The job growth that the nation desperately needs to rebound from the economic turmoil created by the coronavirus may be stymied as the pandemic prompts companies to accelerate their automation plans, which will require fewer workers.
“Many employers have used this COVID time to accelerate automation,” said Jane Oates, president of employment think tank WorkingNation and a former U.S. Department of Labor official under the Obama administration.
Companies have stepped up automation plans because of lost productivity due to employees not showing up for work either because they were sick or were sheltering at home to help slow the spread of the virus. This disruption would not have occurred with robots.
“Employers who were hit by the disease … particularly the ones that stayed open during COVID — the grocery stores, the Walmarts, the Targets — they are going to look at automation more because they had trouble getting people to work … who were impacted by the disease,” Oates said.
Roughly 36 million jobs could be lost to automation, according to the Brookings Institution, which agrees that the pandemic is forcing companies to adapt to automation quicker than previously planned.
“Put simply, any coronavirus-related recession is likely to bring about a spike in labor-replacing automation,” it stated.
More than 40% of companies worldwide have stepped-up their automation plans since the virus started to spread, according to a report by the EY accounting firm. This is due in part to companies facing bleak bottom lines: Automation is normally cheaper than hiring workers.
Some jobs with a high susceptibility of becoming automated are in the industries that were shut down because of the pandemic, like retail, food services, and transportation, according to Brookings.
“They have been automated out of a job,” Oates said.
If there is a bright spot to automation, it is that job losses will eventually turn into job gains, according to Ashwin Bharath, CEO, and co-founder of Revature, a tech career placement firm.
“There will be some technology that will be a job killer, and I’ve seen that automation will be a job killer. … [But] the reality is that net [job] gains are going to be in the long term rather than short term,” he said.
To make employment gains a reality, it means that workers must improve their skill sets, Bharath said.
“Absolutely, yes. … If we don’t address the ‘skills gap’ issue now, it will become an even bigger problem, and that will be the ‘opportunity gap,’” he said.

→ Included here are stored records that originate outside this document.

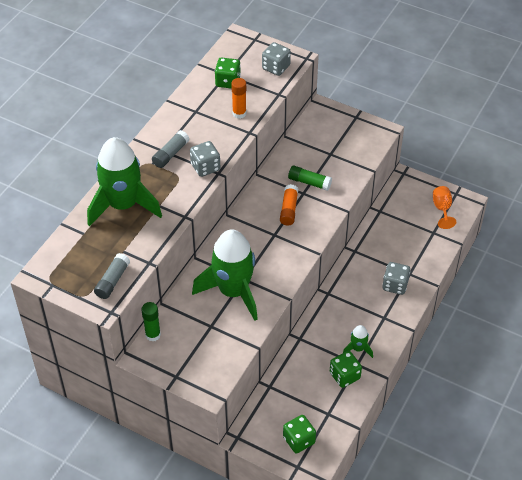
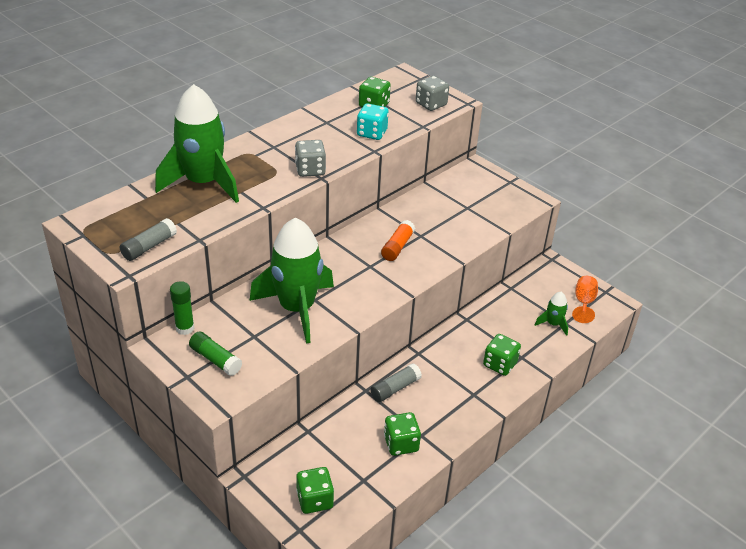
camera: 15 degrees right, 10 degrees down
(170, 154) = (279, 151): grey glue stick -> grey glue stick (395, 388)
(239, 113) = (372, 133): orange glue stick -> turquoise dice
(309, 182) = (432, 227): green glue stick -> green glue stick (215, 359)
(358, 348) = (429, 419): green rocket -> green rocket (553, 324)
(395, 285) = (500, 364): grey dice -> green dice

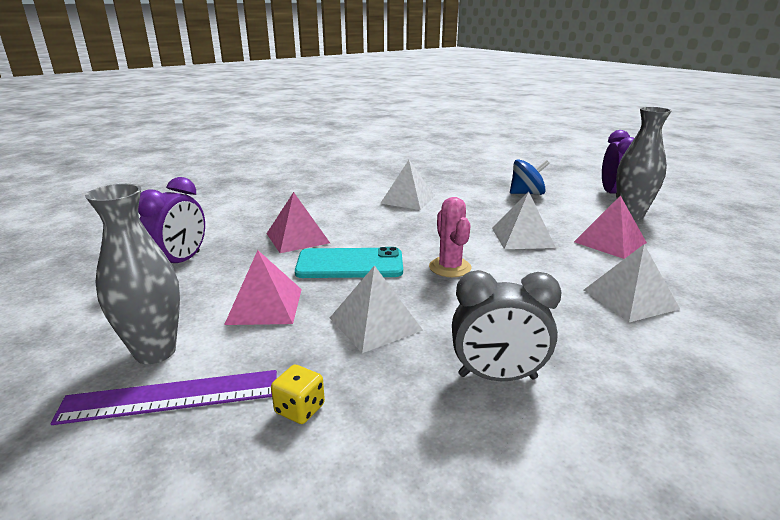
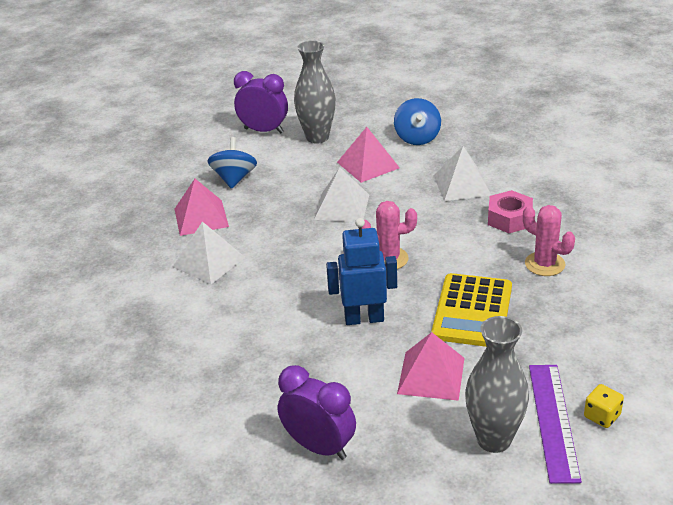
camera: 75 degrees left, 10 degrees up
(297, 238) = (287, 354): pink pyramid -> pink pyramid (201, 217)
(300, 409) = (570, 354): yellow dice -> yellow dice (602, 416)
(350, 264) = (364, 318): turquoise phone -> blue robot
(375, 323) = (472, 311): white pyramid -> yellow calculator
(497, 377) = (544, 264): grey clock -> pink cactus
(585, 340) = (509, 219): none -> pink nut
(700, 263) = (417, 137): none -> blue spinning top

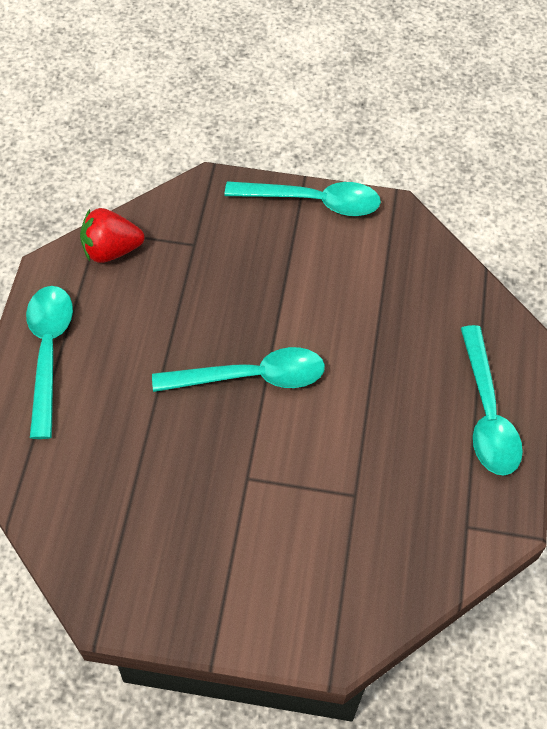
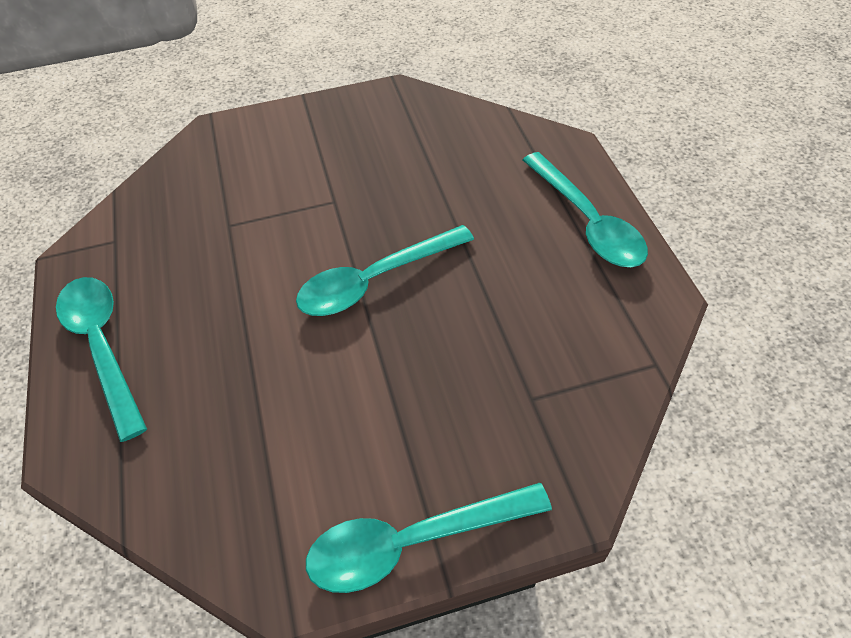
camera: 160 degrees right, 5 degrees down
(111, 250) = (619, 346): red strawberry -> none

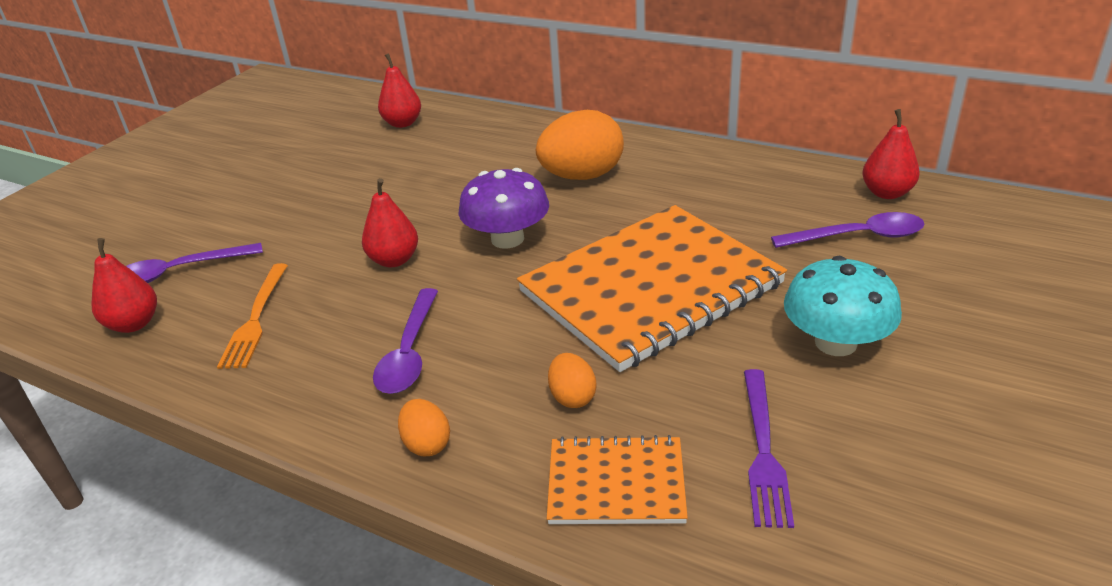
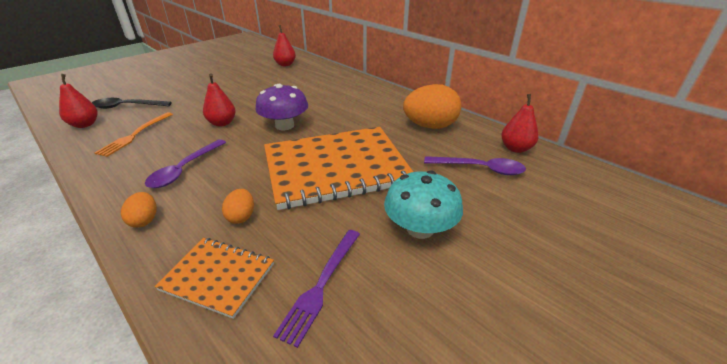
camera: 15 degrees right, 0 degrees up
(178, 272) = (127, 107): purple spoon -> black spoon
(582, 176) = (348, 104): orange egg -> orange egg (430, 126)

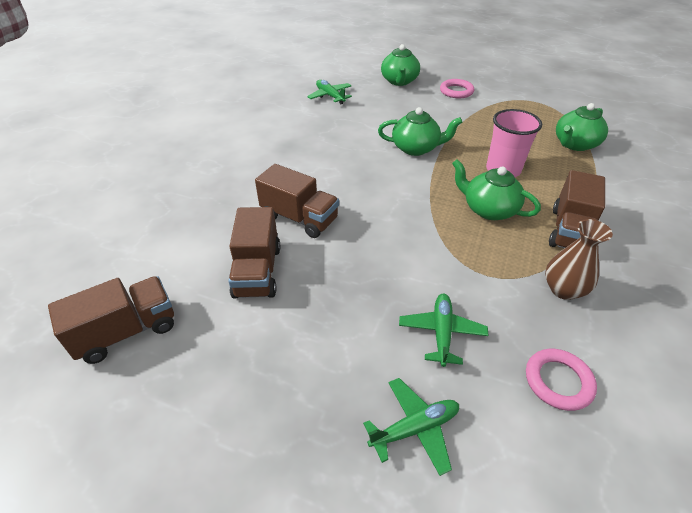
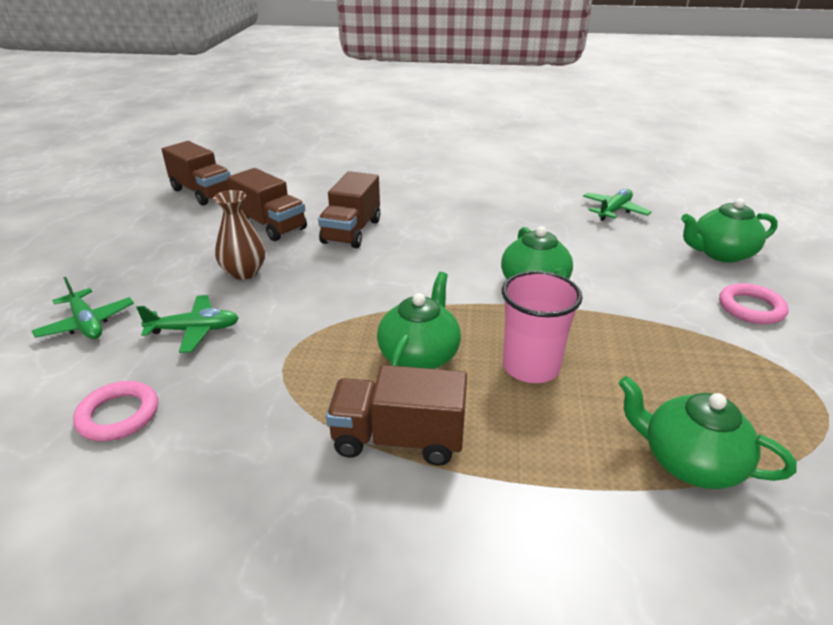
camera: 75 degrees right, 10 degrees down
(257, 271) = (271, 225): brown truck -> brown truck turned 120 degrees counterclockwise
(563, 289) = (266, 426): brown vase -> brown vase (244, 272)

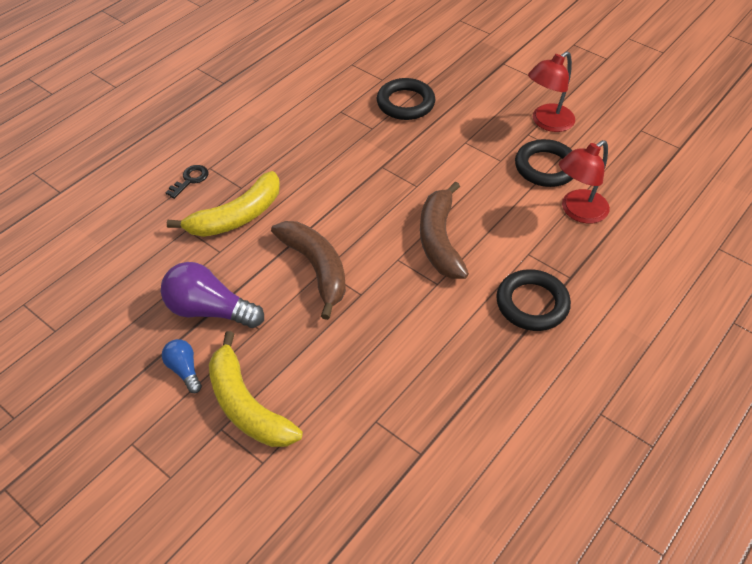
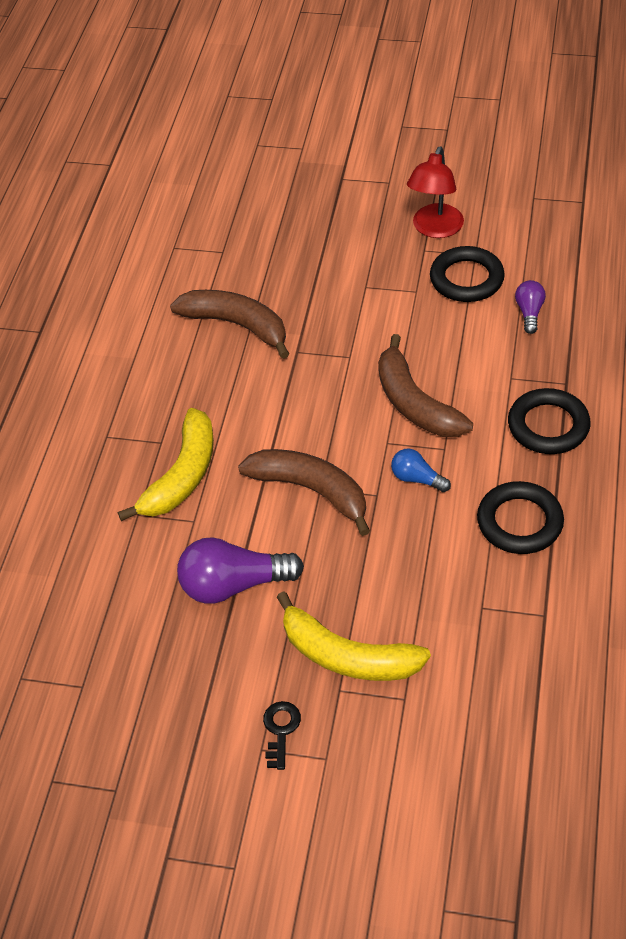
camera: 25 degrees left, 0 degrees up
(184, 370) = (256, 655): blue light bulb -> blue light bulb (417, 479)
(190, 180) = (95, 459): black key -> black key (280, 730)
(354, 131) = (237, 325): none -> brown banana
(405, 103) = (269, 269): black ring -> black ring (519, 522)
(578, 211) = (529, 313): red lamp -> purple light bulb

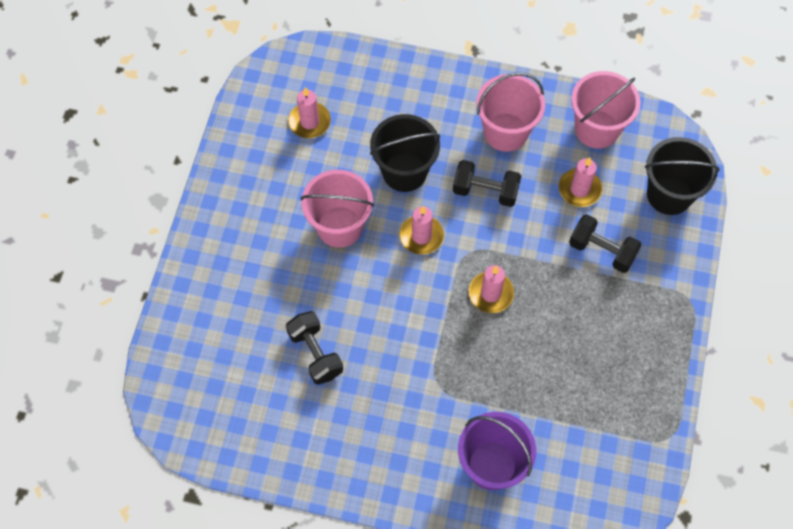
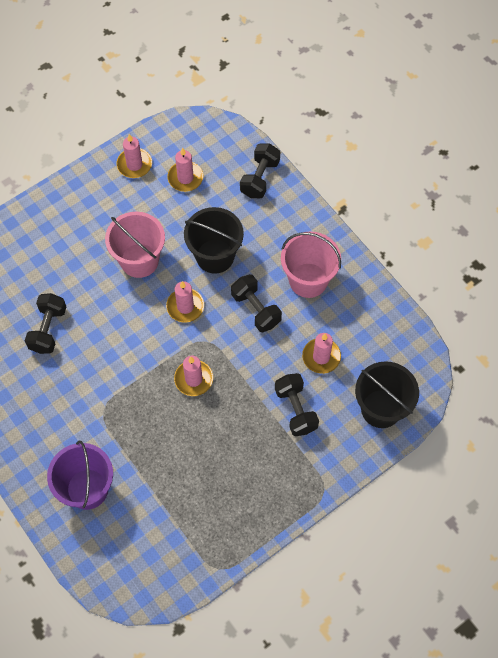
camera: 40 degrees right, 0 degrees up
(250, 144) = (134, 164): none -> pink candle
(378, 74) = (260, 178): none -> black dumbbell
(597, 129) = (374, 325): pink bucket -> none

The “skills gap” is the disparity between the skills required by employers that workers do not possess. The “opportunity gap” is when workers lack the skills needed to land a well-paying job, according to Bharath.
Oates recommends that laid-off workers use part of their time away from a job to learn new skills. But going to college may not be the right answer as some institutions have been slow to provide the technical instruction needed to secure a well-paying job in today’s market.
“Businesses are not going to wait for colleges to change. … Tech companies are doing this from the ground up,” she said.
One company occupying this space is Google. In 2017, it opened “Grow with Google,” which provides free information technology training to individuals, training that can’t be found at colleges.
“These [courses] aren’t necessarily things that colleges have set out to teach,” said Lisa Gevelber, vice president of Grow with Google, adding that “if you’re going to be an IT support professional, getting a liberal arts degree … that’s not going to get you prepared for a job in IT.”
The Google program provides part-time online courses that can take between three and six months to complete. The aim is to prepare people for entry-level jobs in IT and provide work opportunities in companies like Bank of America, Best Buy, and Walmart. It also offers hundreds of apprenticeship opportunities at Google to provide graduates with on-the-job training.
For Oates, on-the-job training is key to a person learning a new skill.
“Wouldn’t you say that you learned more in a week in a job than you learned in a semester in college?” she asked rhetorically. “There is no way to get people ready for a job the way working does.”
So far, the Google program has helped 5 million people hone their IT skills, and 80% of them have either gotten a new job or had a positive outcome after completing the course, like “getting a raise,” Gevelber said, who hopes her program will close the skills gap.
“The skills gap absolutely matters if we want to rebuild an economy that works for everyone,” she said.